Buying Stocks? Learn the Art of Timing Stock Market Investme
A stock is simply a form of a person 's ownership and claims in an
incorporated company. A person who owns stocks in a company has a claim
on its properties and profits. He also takes part in decision making. As
he buys more and more shares in that particular company 's stocks, his
ownership stake increases and becomes greater. Timing stock market
investments affects the value of the stocks that are bought or sold in
the market. Market timing affects the profit returns of a buyer or a
seller in the stock market. It is also a method of strategic importance
in the stock market. Market timing is attributed to logic and can become
an acquired skill. It is a skill that can be an asset to a person who
participates in the market, whether as an investor, or as a stock broker
who knows how to play with stock market timing. Market timing determines
whether a stock seller or a buyer will benefit monetarily or otherwise
from his purchases or sales. Most stock holders hold their stocks up and
wait for the value to increase. When the value of these stocks increase
in the market, this is the time when they plan to sell because it is at
this time that profits are projected to be high. However, peaks and lows
in the stock markets are unpredictable and irrational. But this does not
mean that timing stock market investments is not good. It is not
advisable to ignore the times when there is significant undervaluation
and overvaluation in the stock market. This is the importance of timing
stock market investments. To buy stocks which are guaranteed to peak
while they are still selling low; and to sell high value stocks which are
expected to fall. If an investor ignores these important market
movements, then he is bound to lose instead of gaining huge profits from
overvaluation in the stock market.
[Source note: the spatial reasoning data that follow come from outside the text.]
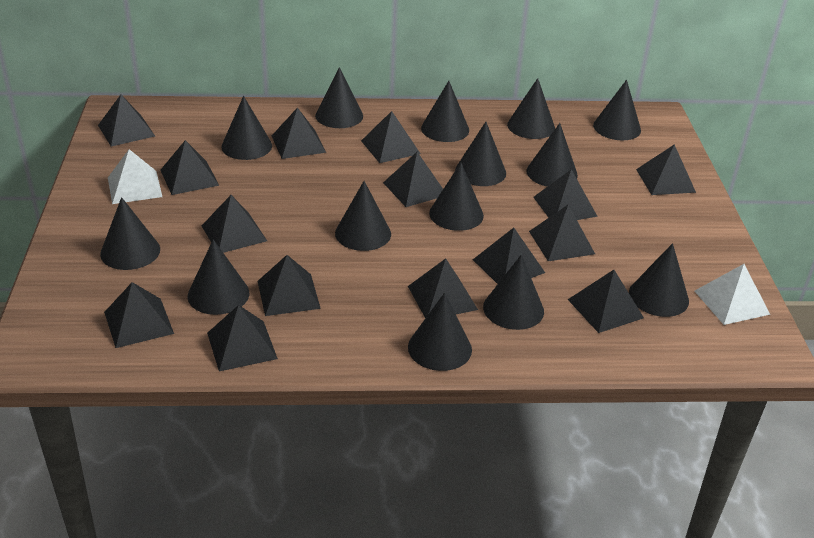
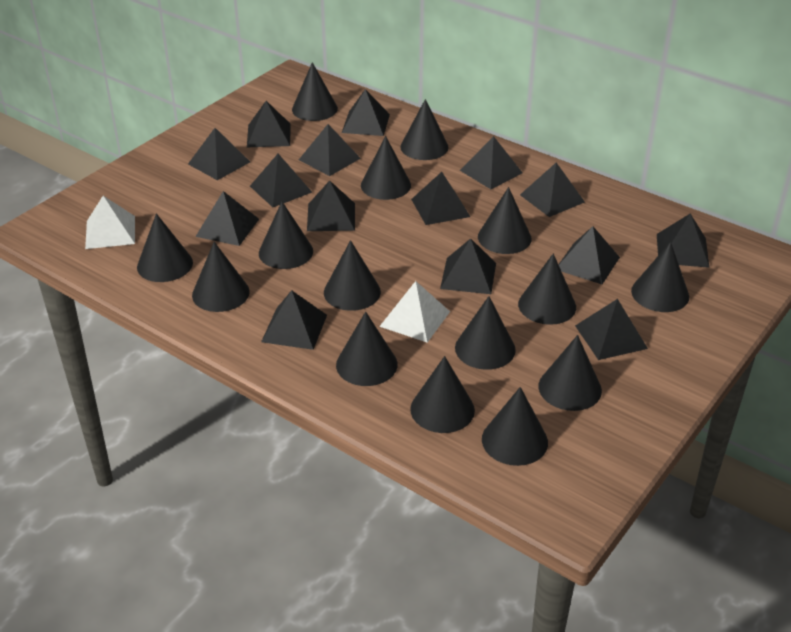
black cone: 14 -> 15

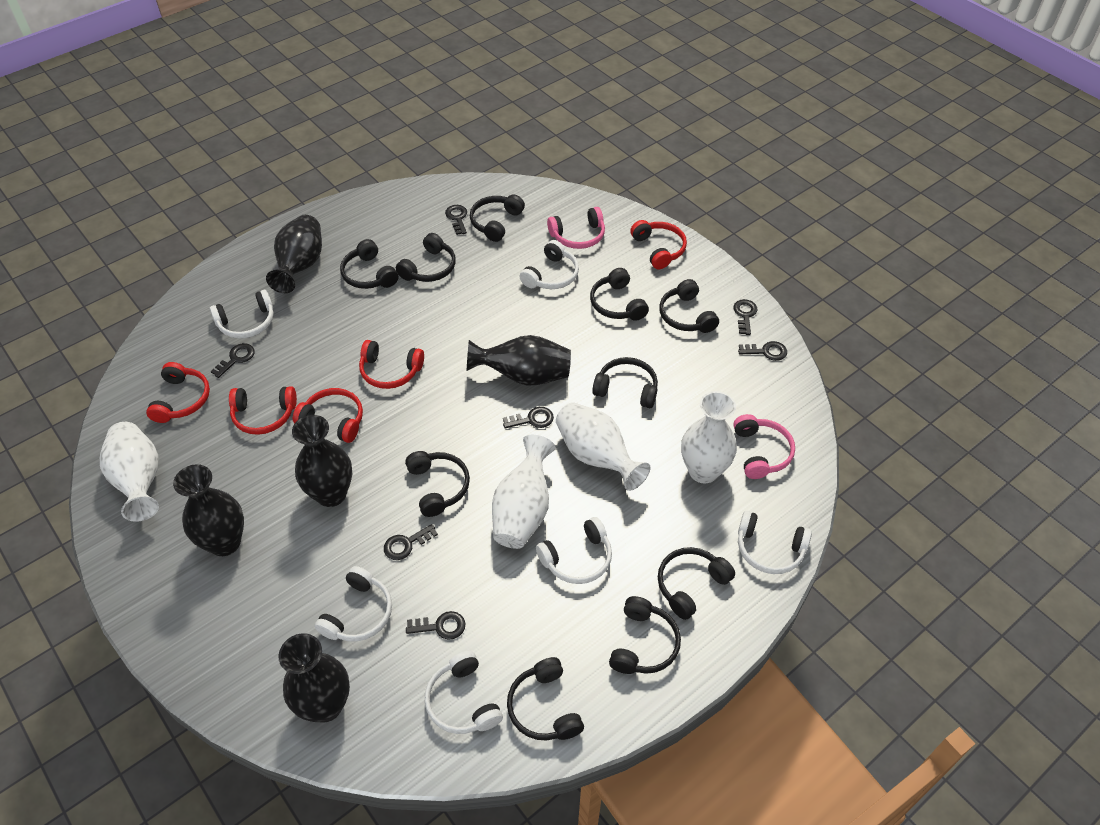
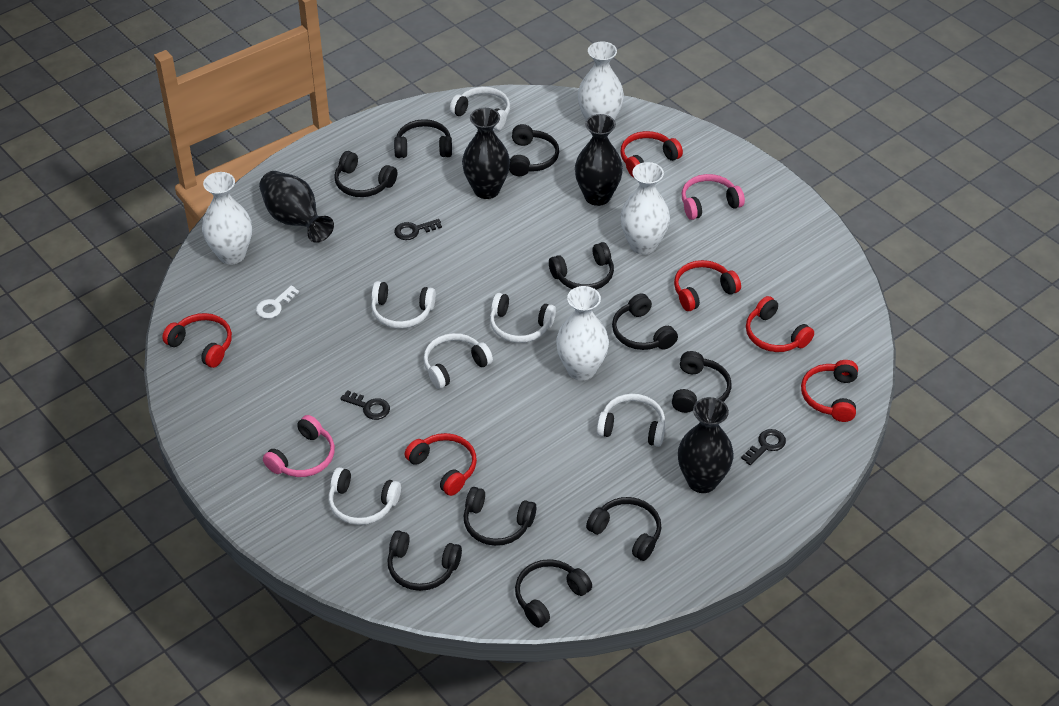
black key: 7 -> 3
black vase: 5 -> 4
red headphones: 5 -> 6
white key: 0 -> 1

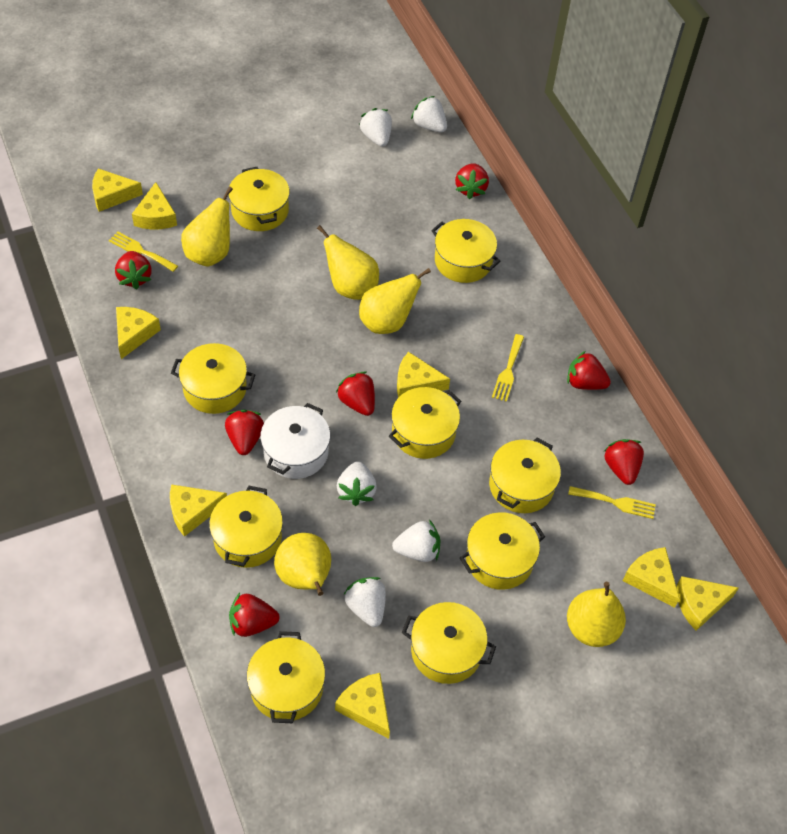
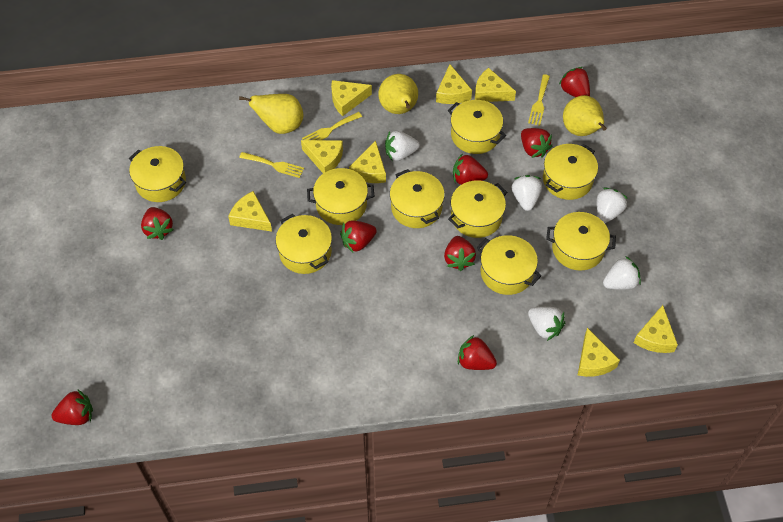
red strawberry: 7 -> 8
white pot: 1 -> 0
yellow pear: 5 -> 3

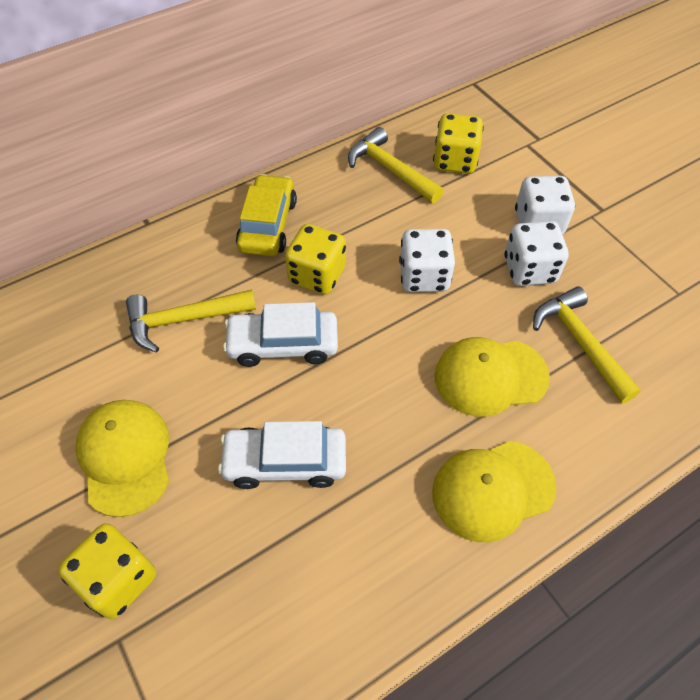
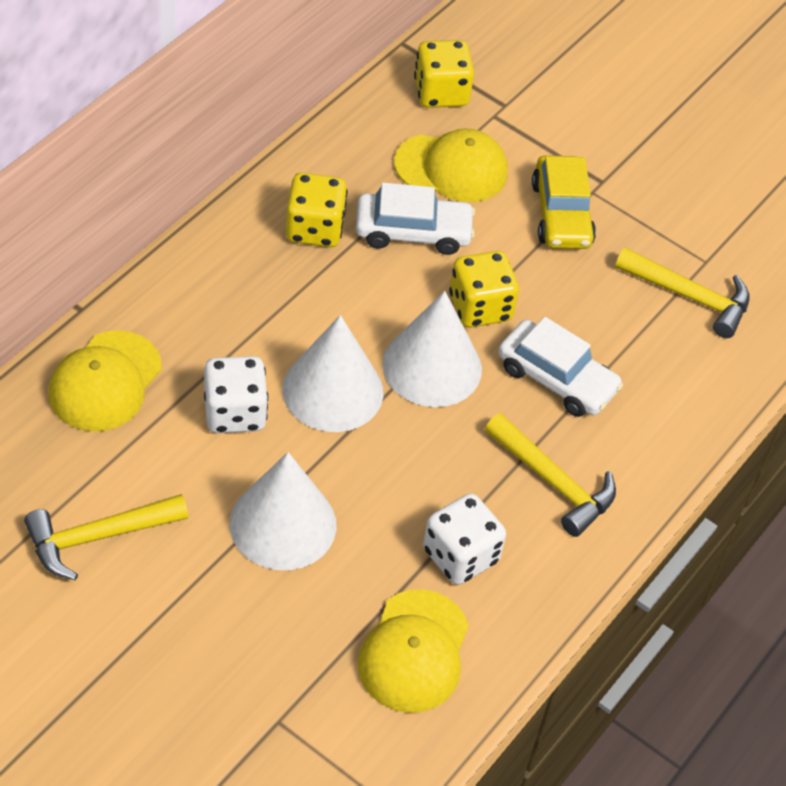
white cone: 0 -> 3
white dice: 3 -> 2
Timing stock market investments can
also be compared to stock picking, and the two concepts can go hand in
hand. Stock picking is also an important skill and like market timing,
one that can be done using logic and reasoning. If a stock market buyer
or seller is an expert at timing stock market investments and stock
picking, he must focus on sourcing stocks which are guaranteed to
outperform. He must also find corporations with competitive advantages,
sustainable growth, and important values for these companies are
guaranteed to have more stability and therefore, profit.